Звонок будильника въедливо проник в сонное сознание, порушил только-только образовавшееся цветное видение – что-то зеленое, звонко-желтое, красиво-осеннее. То ли лес это был, то ли город такой, Инга понять не успела. Заснуть ей удалось только под утро. Тревога-бессонница напала сразу, как только она легла в постель, окутала холодным одеялом, и никаких сил не хватило, чтоб сбросить ее с себя вовремя. Ее, тревогу, если не сбросишь сразу, до утра она будет мозги твои жрать. Пока не насытится, не отпустит. И дела ей нет до того, что вставать человеку утром рано надо. А после ночной бессонницы это смертной казни подобно. Вытаскивать себя из ласковой, под утро пришедшей дремы, как в самоубийство нырять. Тем более если живешь свою жизнь отнюдь не жаворонком, а совой, самой что ни на есть классической, и спать по утрам тебе природным биологическим законом положено. А тут, вместо этого сна, нате вам – жизнерадостная утренняя песня будильника. Знаменует начало дня. И потянулась, как говорится, сплошная цепь биологических беззаконий…

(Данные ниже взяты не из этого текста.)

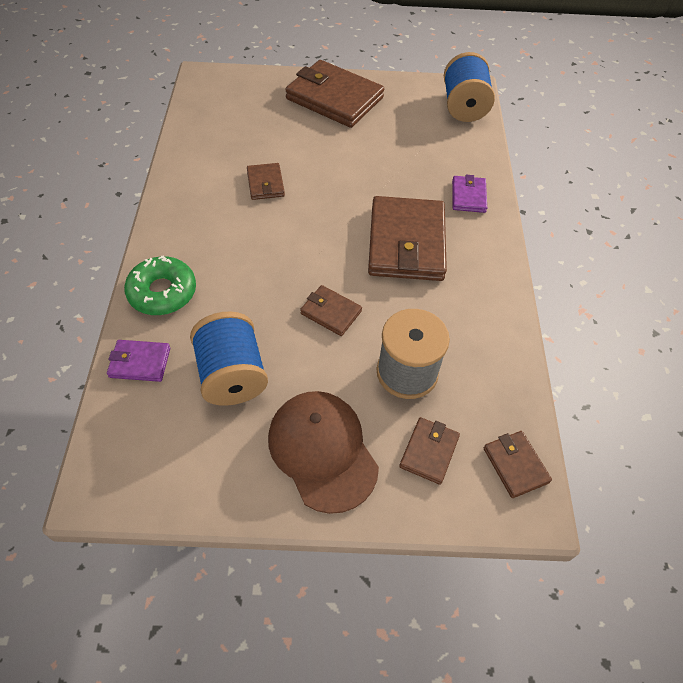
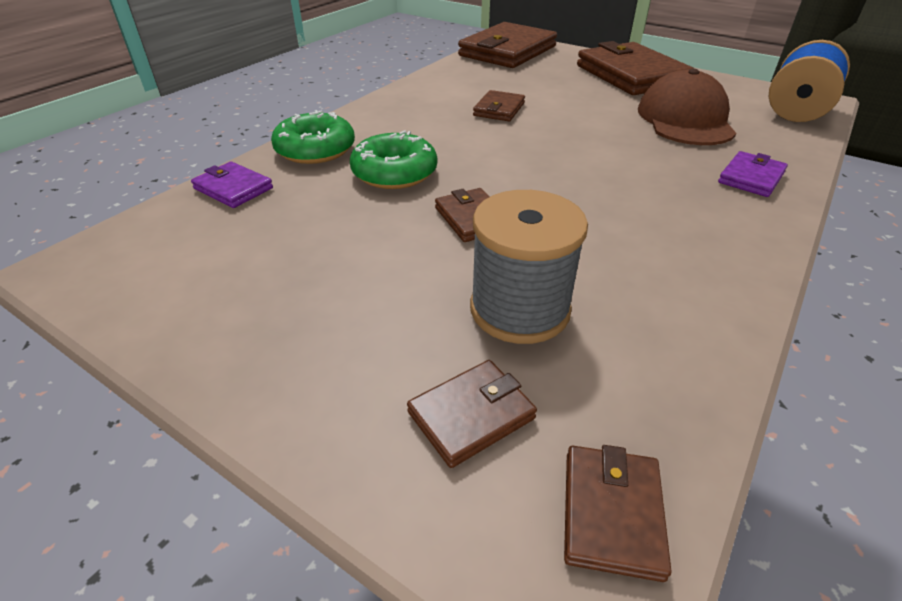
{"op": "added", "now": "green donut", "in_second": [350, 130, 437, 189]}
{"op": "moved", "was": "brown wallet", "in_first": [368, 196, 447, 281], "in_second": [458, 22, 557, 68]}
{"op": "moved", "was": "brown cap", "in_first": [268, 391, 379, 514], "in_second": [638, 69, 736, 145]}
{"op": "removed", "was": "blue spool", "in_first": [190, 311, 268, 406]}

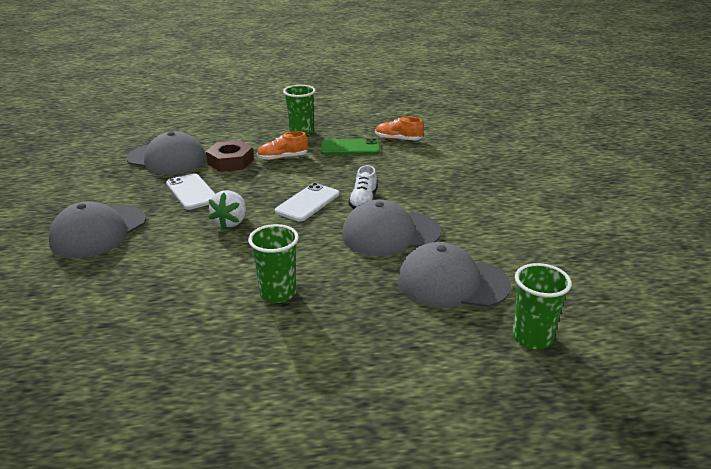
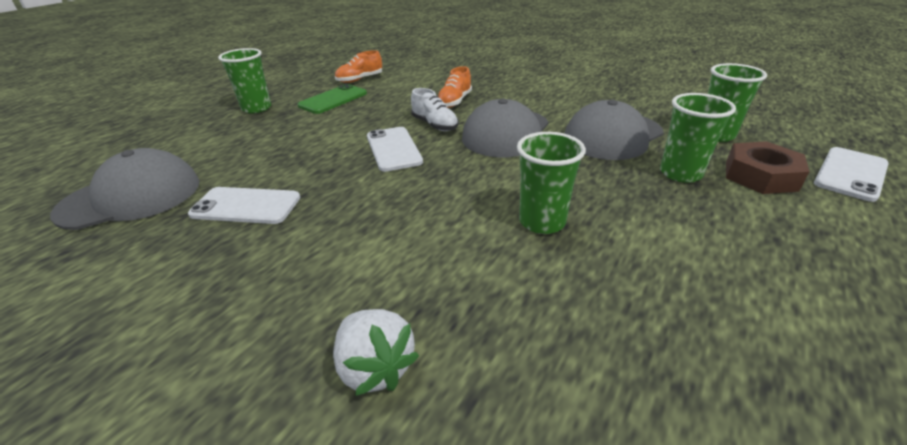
{"op": "moved", "was": "white strawberry", "in_first": [209, 190, 246, 229], "in_second": [333, 309, 419, 396]}
{"op": "moved", "was": "orange shoe", "in_first": [257, 131, 308, 160], "in_second": [438, 66, 472, 108]}
{"op": "added", "now": "green cup", "in_second": [660, 93, 736, 183]}
{"op": "moved", "was": "brown nut", "in_first": [206, 140, 254, 172], "in_second": [726, 141, 810, 194]}
{"op": "added", "now": "white phone", "in_second": [814, 147, 889, 202]}
{"op": "removed", "was": "grey cap", "in_first": [49, 201, 146, 258]}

К мерзкой электронной мелодии будильника тут же присоединился голос Светланы Ивановны. Хоть и человеческий, но такой же противный, на высочайшей визгливой ноте звучащий:

– Инга! Инга! Иди сюда, Инга! Мне плохо, Инга! Я умираю! Ты слышишь или нет?

Поборов желание сунуть голову под подушку и поглубже зарыться в постельное тепло, Инга заставила тело напрячься и выскочить одним прыжком в жизнь. Куда от нее денешься-то? Вон она, тут как тут, вопит-призывает…

– Иду, Светлана Ивановна, иду! – пробормотала она тихо, скорее для самой себя. – Сейчас, умоюсь только! Сейчас все будет! И хорошо будет, и чай будет, и еда будет. И жизнь. И никакого такого умирания…

Светлана Ивановна «умирала» каждое утро, вот уже три года кряду. Хотя для умирания как такового особых предпосылок и не было. Инсульт, приключившийся три года назад, обошелся со Светланой Ивановной довольно вежливо, совсем уж стопроцентно в движениях не ограничил. Могла она и на постели самостоятельно сесть, и ночной памперс с себя стащить, и до судна спасительного дотянуться. И диабет тоже в крови Светланы Ивановны не особо злобствовал. То есть разрешал жить и без инсулина, держался себе в допустимых сахарных пределах. Жить можно. То есть тихо доживать то, что остается человеку после его семидесяти. Вот только не была по складу своего характера Светлана Ивановна из тех, кто тихо и спокойно свою жизнь доживает. По складу характера яростно протестующая, неспокойная и нервно-злобная, в отместку за свою немощь другим людям жизнь портящая.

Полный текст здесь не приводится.